I suggest you look in to PDO and binding params into your mysql statments along with preg_replace to remove non alphanumeric characters just for added security. PM me if you would like any help :D

Rob
FTB Web Team.
 
  • Like
Reactions: QueWhat

iceage32

New Member
Jul 29, 2019
10
0
0
If I understand correctly you are suggesting to add more criteriums for special characters in username and password,is that right?I will do my beast about security too but this is my first CMS so I dont really know security thing yet :p But thank you for reply, good to see someone's feedback who is a web developer :)But I will look up in google for mysql and php security
 

CTMiner

New Member
Jul 29, 2019
26
0
0
Rob, wouldn't s filter with returning work? So you could say filter to just alphanumeric characters, and if it is false, then error?
 

Rob

New Member
Jul 29, 2019
108
0
0
Rob, wouldn't s filter with returning work? So you could say filter to just alphanumeric characters, and if it is false, then error?

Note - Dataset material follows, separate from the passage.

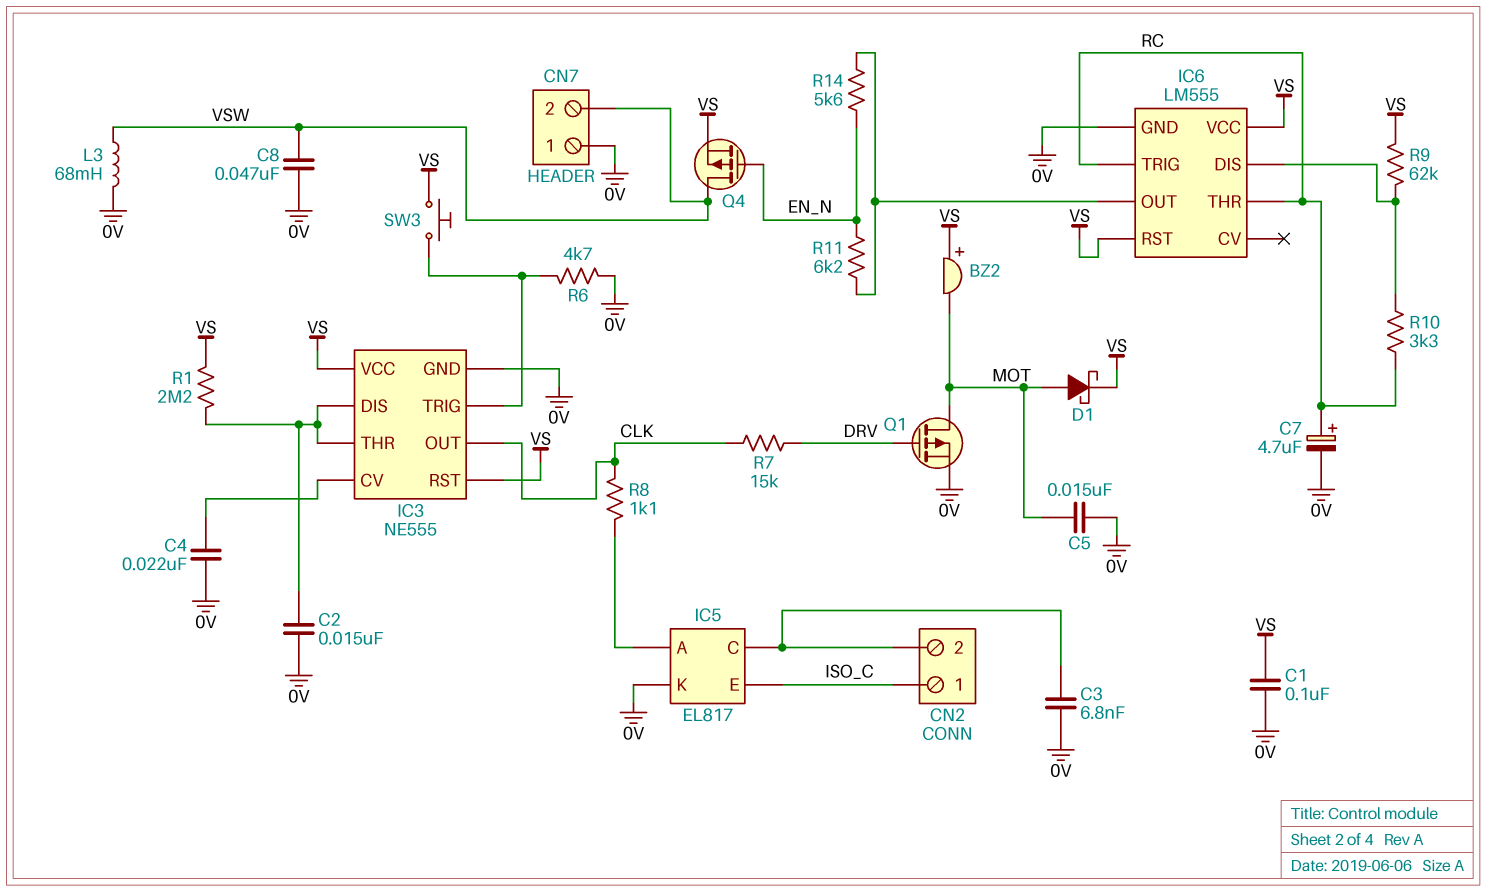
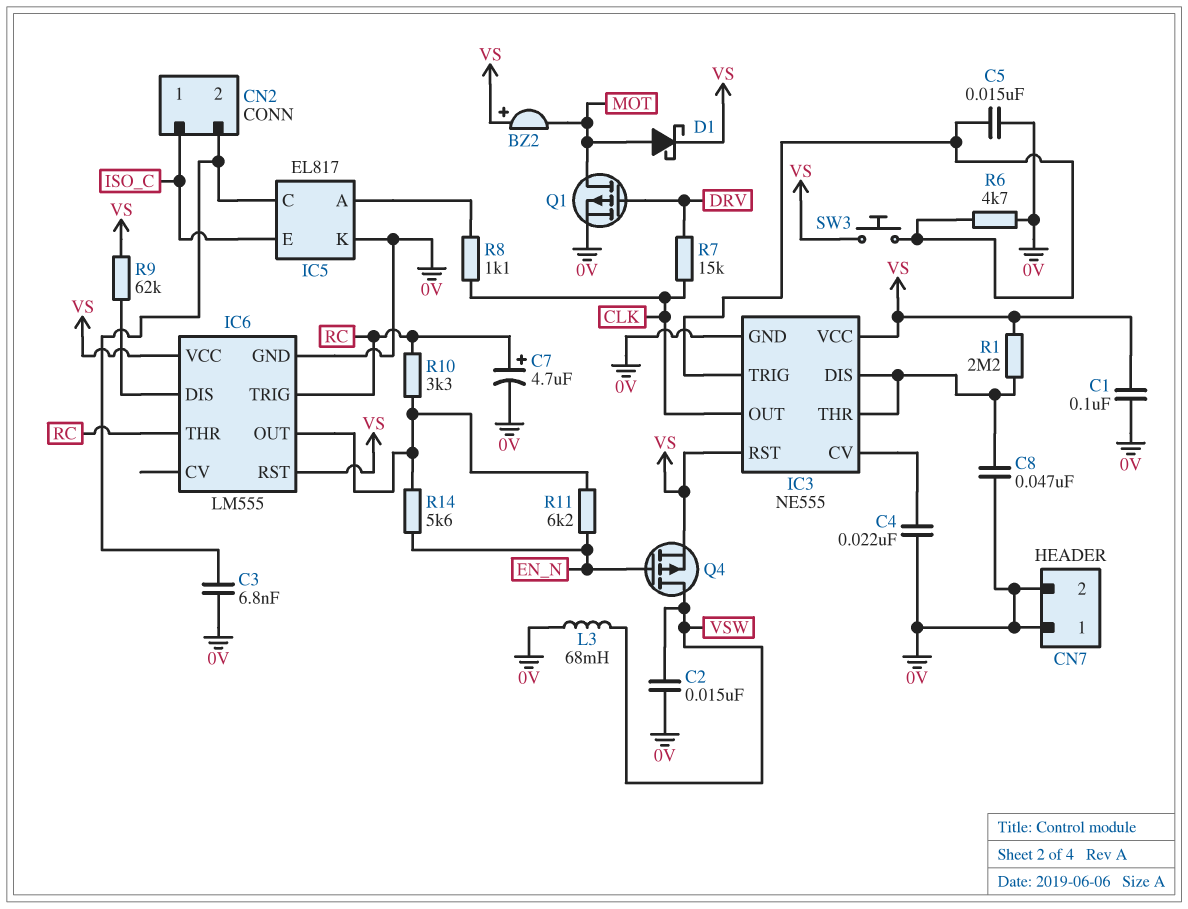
C2: 15nF (0V, IC3/DIS) -> 15nF (0V, VSW)
C5: 15nF (0V, MOT) -> 15nF (0V, IC3/TRIG)
C8: 47nF (0V, VSW) -> 47nF (0V, IC3/DIS)
CN7 pin 2: VSW -> 0V
R10: 3.3k (IC6/DIS, RC) -> 3.3k (IC6/OUT, RC)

Yes using $a preg_replace("/[^A-Za-z0-9 ]/",'', $b); would work to just leave safe characters.
 

CTMiner

New Member
Jul 29, 2019
26
0
0
I think the filter_var() way is better because that way you could also warn the user before creating an account without the characters, so if they did it as a joke and made it "$l0w:p0k3|O|" then they wouldn't just get "l0wP0k3O", they could change it to something they wanted. I guess it really comes down to preference.
 

Rob

New Member
Jul 29, 2019
108
0
0
For useablity you would really want to write some JS which return a message on every key press so the user gets live feed back it see if the input in vaild.
 

CTMiner

New Member
Jul 29, 2019
26
0
0
Some browsers don't have JS enabled, and you can also use inspect element to get around JS disabling the submit button. Again, preference. Both work, just in different ways.
 

Zjarek_S

New Member
Jul 29, 2019
802
0
0
I don't think there is any reasonable reason to restrict characters in password, just use normal method of interaction with database (for example PDO) and don't execute person input ever. It is a pain for users of password managing programs to change rules of password generation. Also don't use md5 for password storage, use crypt() function with CRYPT_SHA256/512 or CRYPT_BLOWFISH with appropriate number of rounds and use openssl for salt in case database gets leaked (due to for example SQL injection).